Normal set ups would ditch both the front and rear changers, but the one above is an option that is intended to eliminate the front changer but keep the rear and to give the equivalent of a front triple chainset with the three speed hub.

As raleighnut says, you could keep the front changer as well and you would end up with something like seventy-eight different possibilities, but there would probably be a lot of overlaps.

Or just go single speed and ditch all the extra weight.

Cheers Keith


----------



## SatNavSaysStraightOn (5 Jun 2015)

You'll need a number of things.... but it is possible. I have just done exactly that to the recumbent trike I purchased back in February.

Firstly you need a wheel with the hub in it. If buying new, you have a choice now between 32 and 36 holes for spokes on the Rohloff Hub and once that decision is made, you are stuck with it for life. We only had 32 available us but the strength side of life has not been an issue. You will also need to make the decision if you want the internet or external gear changer system for the hub. Mine is the external gear changer (known as the black box because it is a black box). You will also need to purchase the gear selector and cabling to go with the black box. 

You will need to look at the drop outs and purchase the a suitable axel adaptor. I was able to talk with to the bike shop I was buying my trike through who talked with an ICE mechanic (manufacturer of my recumbent trike) and sort something out. There was a dedicated one to purchase. 

As mentioned you will need a chain tensioner. On my trike I have used a rear derailleur and a short piece of cable. There is a dedicated Rohloff cable tensioner, but I didn't see the need to go to that expense when a long cage RD would work... Long cage in my case because I also have a front derailleur on my trike giving me 48 gears to play with. On my tourer I don't have a FD, just the standard 14 Rohloff gears which cover roughly 98% of the MTB bike range. My tourer also does not have a chain tensioner, it uses an eccentric bottom bracket which works amazingly well and lasts and lasts. Currently mine has done over 12,000 miles and is not showing any signs of wear. 

So yes it is possible and it is not that difficult to do. Cost wise well my rear wheel alone is roughly £1,500 and that was purchased 4 years ago now. The additional bits needed to move it from one bike to the other trike... cost around £350. Its not cheap, its not light, but the moment you get back to using a Rohloff hub, you know it is worth it.


----------



## mobi (5 Jun 2015)

Why the rear wheel costs so much?? £1500 seems excessive for that.

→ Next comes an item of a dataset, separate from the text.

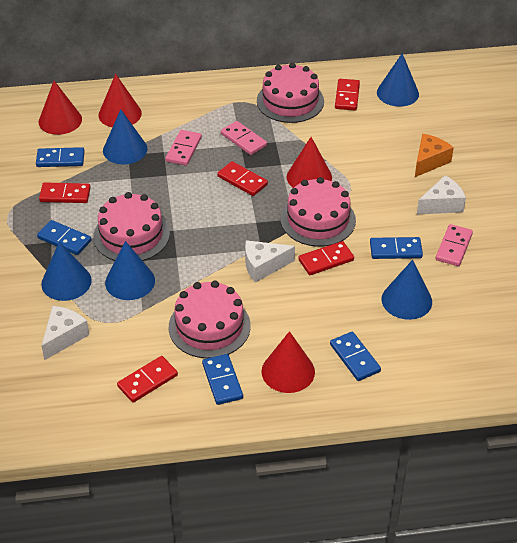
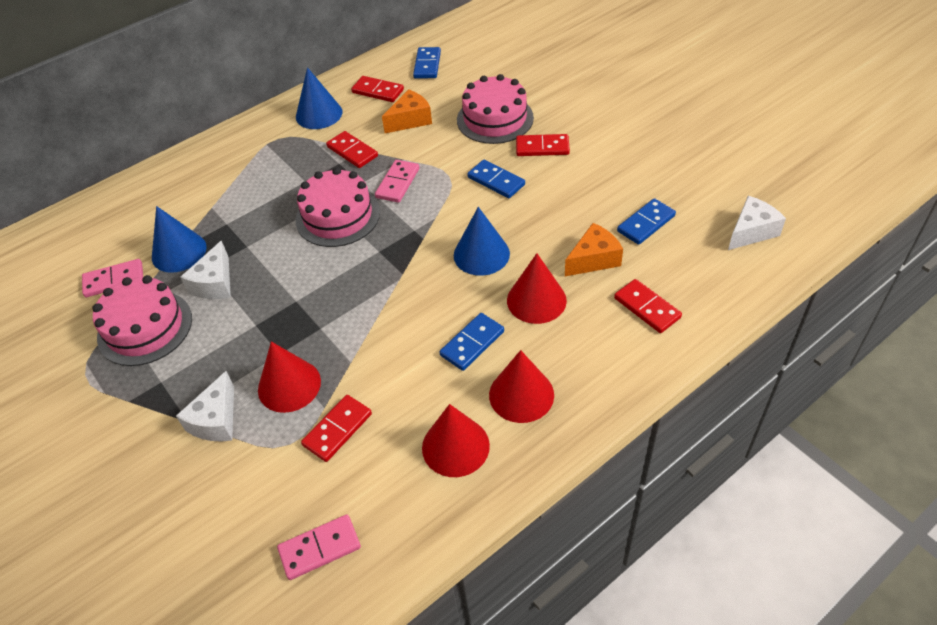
blue cone: 5 -> 3
blue domino: 5 -> 4
orange cheese: 1 -> 2
pink cake: 4 -> 3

Can I not simply buy a reasonably good mountain bike and buy the hub gear assembly separately and ask an LBS to fit it for me?

Are the rear wheel and hub gear assembly non-separable?


----------



## SatNavSaysStraightOn (5 Jun 2015)

mobi said:


> Why the rear wheel costs so much?? £1500 seems excessive for that.


Well you are looking at a minimum of £1,050 for the Rohloff hub.
I then have a really solid touring rim which costs +£75 and is specially drilled for the Rohloff hub.
Add in spokes, nipples, rim tape and a hand build of the wheel.
The rim requires specialist brake blocks £25 (but they last around 5-8,000 miles), then there is the tyre and inner tube etc...

OK - may be £1,300? But I had to send on in the post recently and insured it for £1,500 because it had the gear changer attached as well as the OEM plate and an OEM mount, they added another £150 to the matter.

(Edit: OEM Mount was £35, black box was £45, new long grip shifter £100, new long cables plus outers £20, oh and I forgot the sprocket! £30 for a 19 Tooth sprocket and you will need to factor in the cost of the Rohloff sprocket tool as well... can't remember probably not too much tbh)


----------



## mobi (5 Jun 2015)

Is there any mountain bike available which comes with hub gear built in and does not cost few grands?


----------



## mrandmrspoves (5 Jun 2015)

I don't think there is a cheap hub gear solution for you assuming that you need a wide gear range. Why do you want to go for hub gears?


----------



## Deleted member 23692 (5 Jun 2015)

These's also Shimano Nexus (8 speed) or Alfine (8 or 11 speed) too. Any of which would be relatively straightforward to add to an 'normal' MTB, in fact the Alfine 8 is a quite popular conversation on MTBs


----------



## mrandmrspoves (5 Jun 2015)

Alfine will cost you appx. £250 (allowing for it to be on a reasonable wheel) It will give you a mid range of gears - which may suit as long as you are not climbing anything too steep or intending on racing.


----------



## outlash (6 Jun 2015)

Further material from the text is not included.